著者
Christin Rakers Daniel Reker J.B. Brown
出版者
日本化学会 情報化学部会
雑誌
Journal of Computer Aided Chemistry (ISSN:13458647)
巻号頁・発行日
vol.18, pp.124-142, 2017 (Released:2017-08-01)
参考文献数
72
被引用文献数
14

The identification of new compound-protein interactions has long been the fundamental quest in the field of medicinal chemistry. With increasing amounts of biochemical data, advanced machine learning techniques such as active learning have been proven to be beneficial for building high-performance prediction models upon subsets of such complex data. In a recently published paper, chemogenomic active learning had been applied to the interaction spaces of kinases and G protein-coupled receptors featuring over 150,000 compound-protein interactions. Prediction models were actively trained based on random forest classification using 500 decision trees per experiment.

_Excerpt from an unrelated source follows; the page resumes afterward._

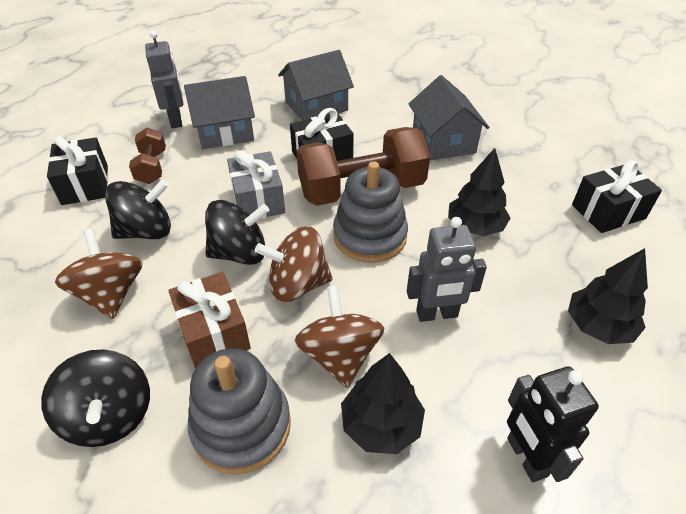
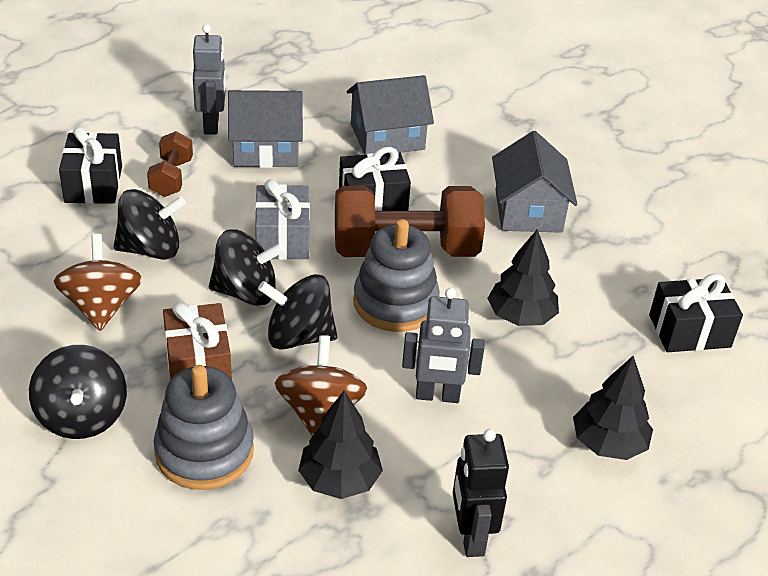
camera: 10 degrees right, 5 degrees down
(297, 284) = (298, 337): brown spinning top -> black spinning top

In a new direction for chemogenomic active learning, we address the question of how forest size influences model evolution and performance. In addition to the original chemogenomic active learning findings that highly predictive models could be constructed from a small fraction of the available data, we find here that that model complexity as viewed by forest size can be reduced to one-fourth or one-fifth of the previously investigated forest size while still maintaining reliable prediction performance. Thus, chemogenomic active learning can yield predictive models with reduced complexity based on only a fraction of the data available for model construction.